#### [AIM OF THE TASK]
Reproduce all the data exactly, without pictures.

(Graphic revision entries)

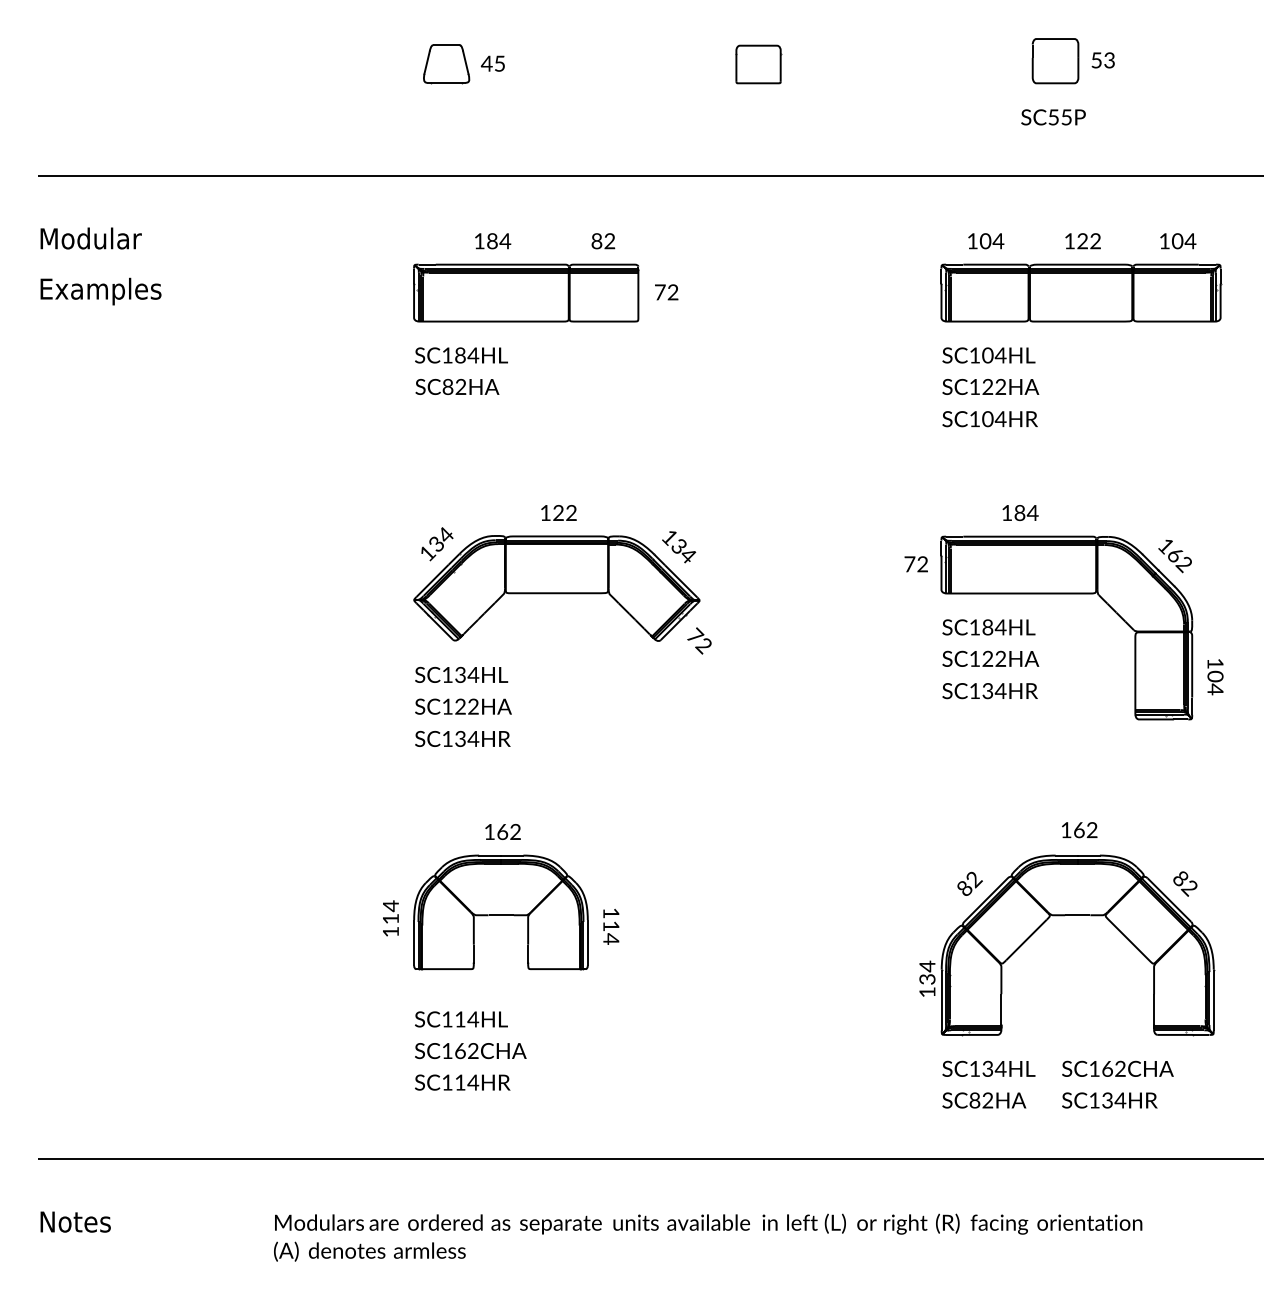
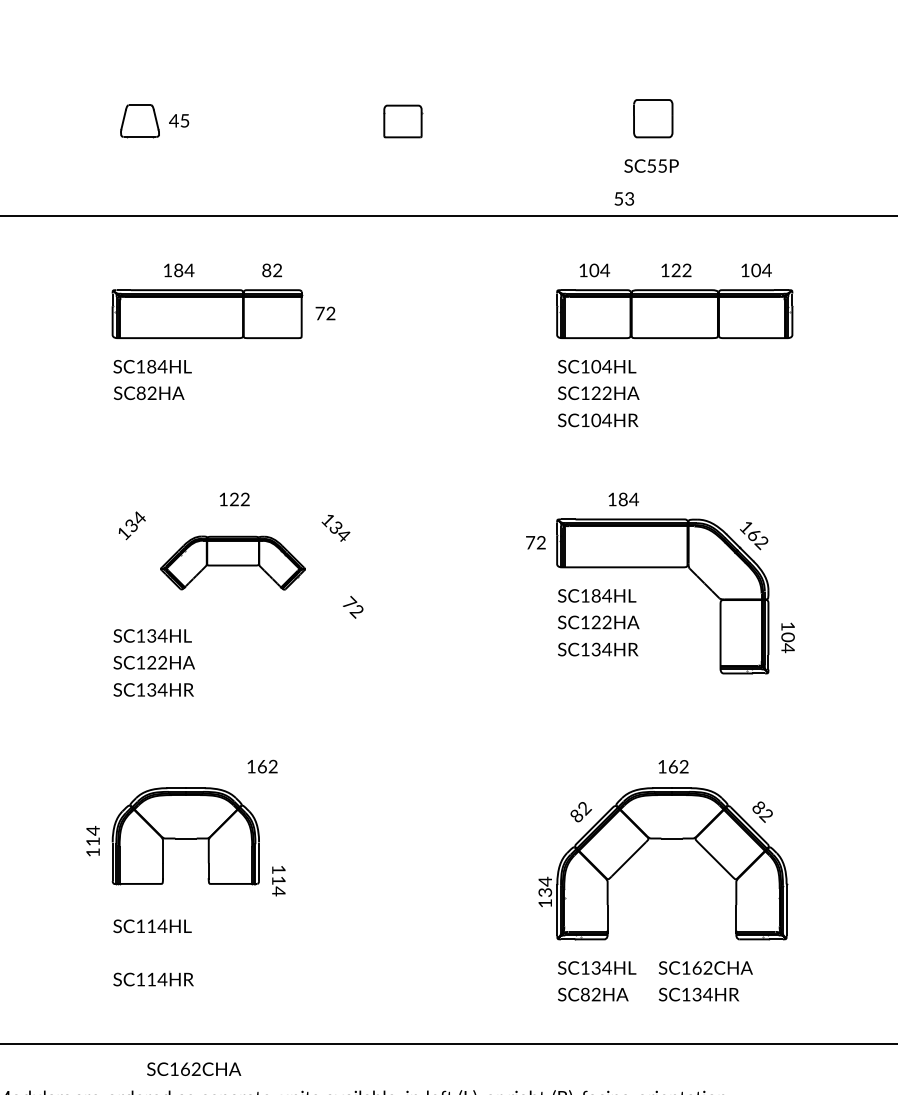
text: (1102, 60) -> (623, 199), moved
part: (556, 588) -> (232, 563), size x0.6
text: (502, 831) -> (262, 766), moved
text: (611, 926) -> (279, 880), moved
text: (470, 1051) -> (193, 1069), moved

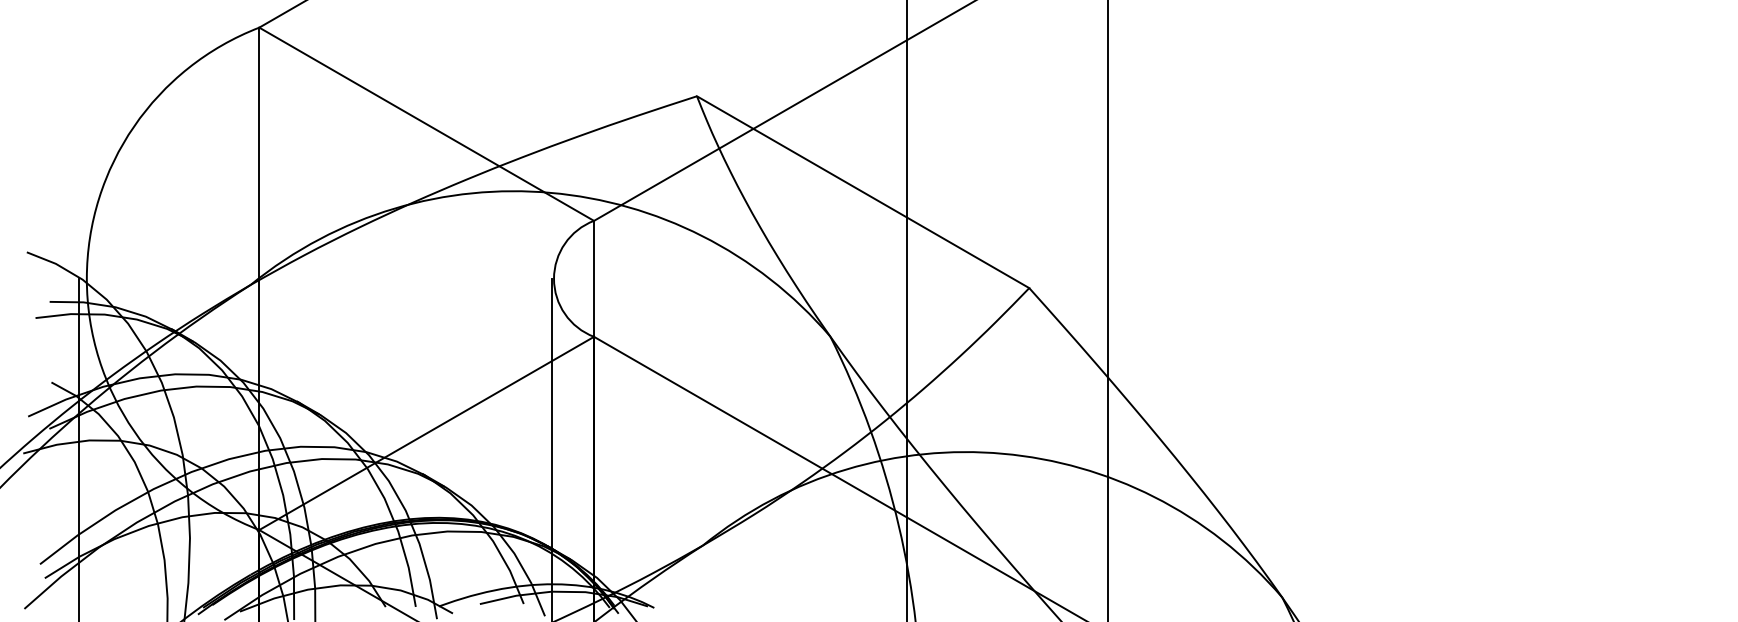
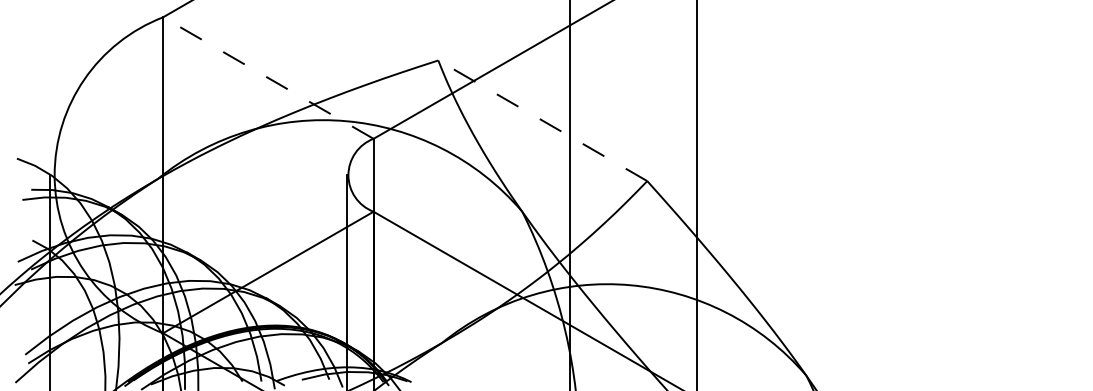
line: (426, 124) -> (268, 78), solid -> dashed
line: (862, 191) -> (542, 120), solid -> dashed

#### [SOLUTION TO THE EXERCISE]
text: (1102, 60) -> (623, 199), moved
part: (556, 588) -> (232, 563), size x0.6
text: (502, 831) -> (262, 766), moved
text: (611, 926) -> (279, 880), moved
text: (470, 1051) -> (193, 1069), moved

line: (426, 124) -> (268, 78), solid -> dashed
line: (862, 191) -> (542, 120), solid -> dashed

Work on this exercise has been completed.